PyChecker: Finding Bugs in Other People's Programs
PyChecker:
Finding Bugs in Other People's Programs
MetaSlash, Inc.
Abstract
PyChecker is a software development tool used to find programming
errors in Python code. Like a compiler, it performs the static analysis
used by less dynamic languages like C/C++ and Java. Errors are
found by examining the structural elements of the code, such as
modules, functions, classes, and executable statements. This paper
describes the motivations, design, and benefits of PyChecker.
Keywords: code inspection, static analysis, debugging tool
Introduction
PyChecker [1] began as an experiment to determine the
feasibility of using static analysis on Python [2]

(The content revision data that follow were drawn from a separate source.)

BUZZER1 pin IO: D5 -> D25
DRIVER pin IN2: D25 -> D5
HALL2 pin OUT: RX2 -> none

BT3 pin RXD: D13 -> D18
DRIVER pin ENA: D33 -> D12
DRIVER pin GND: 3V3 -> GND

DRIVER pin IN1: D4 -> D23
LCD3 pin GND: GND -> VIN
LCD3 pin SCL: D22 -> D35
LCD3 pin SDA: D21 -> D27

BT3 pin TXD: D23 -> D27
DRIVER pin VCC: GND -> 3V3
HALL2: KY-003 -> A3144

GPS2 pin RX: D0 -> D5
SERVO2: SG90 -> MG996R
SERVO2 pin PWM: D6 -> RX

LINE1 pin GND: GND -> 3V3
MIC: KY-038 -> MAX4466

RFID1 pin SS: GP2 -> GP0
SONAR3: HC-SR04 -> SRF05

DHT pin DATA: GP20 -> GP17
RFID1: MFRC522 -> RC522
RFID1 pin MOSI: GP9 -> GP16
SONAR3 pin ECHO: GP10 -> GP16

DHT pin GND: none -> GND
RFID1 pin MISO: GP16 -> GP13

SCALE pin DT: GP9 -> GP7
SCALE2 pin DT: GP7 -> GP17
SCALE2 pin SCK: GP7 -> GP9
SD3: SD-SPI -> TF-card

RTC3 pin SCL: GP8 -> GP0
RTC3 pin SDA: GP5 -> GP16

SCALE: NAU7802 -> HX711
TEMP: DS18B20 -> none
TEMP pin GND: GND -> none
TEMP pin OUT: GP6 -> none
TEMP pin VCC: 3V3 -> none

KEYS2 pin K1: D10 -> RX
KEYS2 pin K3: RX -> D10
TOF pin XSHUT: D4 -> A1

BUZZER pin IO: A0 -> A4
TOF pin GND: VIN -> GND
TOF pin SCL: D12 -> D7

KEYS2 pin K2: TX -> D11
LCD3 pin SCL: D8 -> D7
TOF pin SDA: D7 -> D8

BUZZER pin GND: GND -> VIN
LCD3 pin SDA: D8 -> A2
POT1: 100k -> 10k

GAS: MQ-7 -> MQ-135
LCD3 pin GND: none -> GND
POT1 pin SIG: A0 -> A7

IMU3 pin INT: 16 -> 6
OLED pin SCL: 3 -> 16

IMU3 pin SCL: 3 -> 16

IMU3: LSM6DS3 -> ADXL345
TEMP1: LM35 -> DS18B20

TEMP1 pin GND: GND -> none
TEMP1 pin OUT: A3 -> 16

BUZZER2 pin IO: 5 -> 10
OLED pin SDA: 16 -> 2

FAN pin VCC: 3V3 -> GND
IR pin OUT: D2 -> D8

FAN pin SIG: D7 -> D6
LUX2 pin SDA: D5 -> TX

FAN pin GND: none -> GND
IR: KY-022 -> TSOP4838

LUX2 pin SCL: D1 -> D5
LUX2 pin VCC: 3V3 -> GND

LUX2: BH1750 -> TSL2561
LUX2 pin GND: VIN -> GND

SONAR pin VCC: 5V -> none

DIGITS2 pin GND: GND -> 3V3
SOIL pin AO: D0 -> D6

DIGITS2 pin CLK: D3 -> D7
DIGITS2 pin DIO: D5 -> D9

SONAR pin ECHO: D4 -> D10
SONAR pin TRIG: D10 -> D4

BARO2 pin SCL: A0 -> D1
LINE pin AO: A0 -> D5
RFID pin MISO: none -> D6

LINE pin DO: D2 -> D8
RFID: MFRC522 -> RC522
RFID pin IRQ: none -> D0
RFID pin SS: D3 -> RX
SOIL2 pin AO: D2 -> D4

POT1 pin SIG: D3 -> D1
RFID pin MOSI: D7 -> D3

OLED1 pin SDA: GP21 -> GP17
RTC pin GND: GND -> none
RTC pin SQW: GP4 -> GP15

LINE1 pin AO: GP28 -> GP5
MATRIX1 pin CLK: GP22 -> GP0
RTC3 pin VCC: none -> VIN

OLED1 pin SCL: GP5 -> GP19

programs. Python is a highly dynamic language that does not lend
itself to the static analysis typically performed by compilers. Some
people in the computer science community believe the development of
robust and/or complex software requires compile-time checks for
software correctness. Although compilers detect many bugs, they do
not eliminate all bugs. Furthermore, a common misconception is that
scripting languages like Python are less robust than compiled
languages and should not be used for mission critical systems.
In the beginning, PyChecker only found missing doc strings. This
technique provided the learning necessary to make more advanced
checks. Missing and unused global checks were later added. Soon, we
had built up enough internal information about methods and functions
to check for the proper number of arguments in function calls.
We have worked on mission critical, high availability, air traffic
control software and Python is a great language for many of these
systems. However, development with Python can be improved to help
software developers reduce bugs. PyChecker was created in an effort
to find bugs during development prior to testing or delivering our
systems.
The initial release of PyChecker demonstrated it could find bugs by
static analysis. The positive feedback from many developers
proved the value of PyChecker. With added incentive, we implemented
more features to find other types of bugs.
Background
Motivation for Developing PyChecker
We find ourselves using Python in a broad range of systems that
are being extended and maintained for many years. Python is an
excellent language for these applications, because it helps avoid
such runtime conditions as out-of-bounds errors and memory leaks.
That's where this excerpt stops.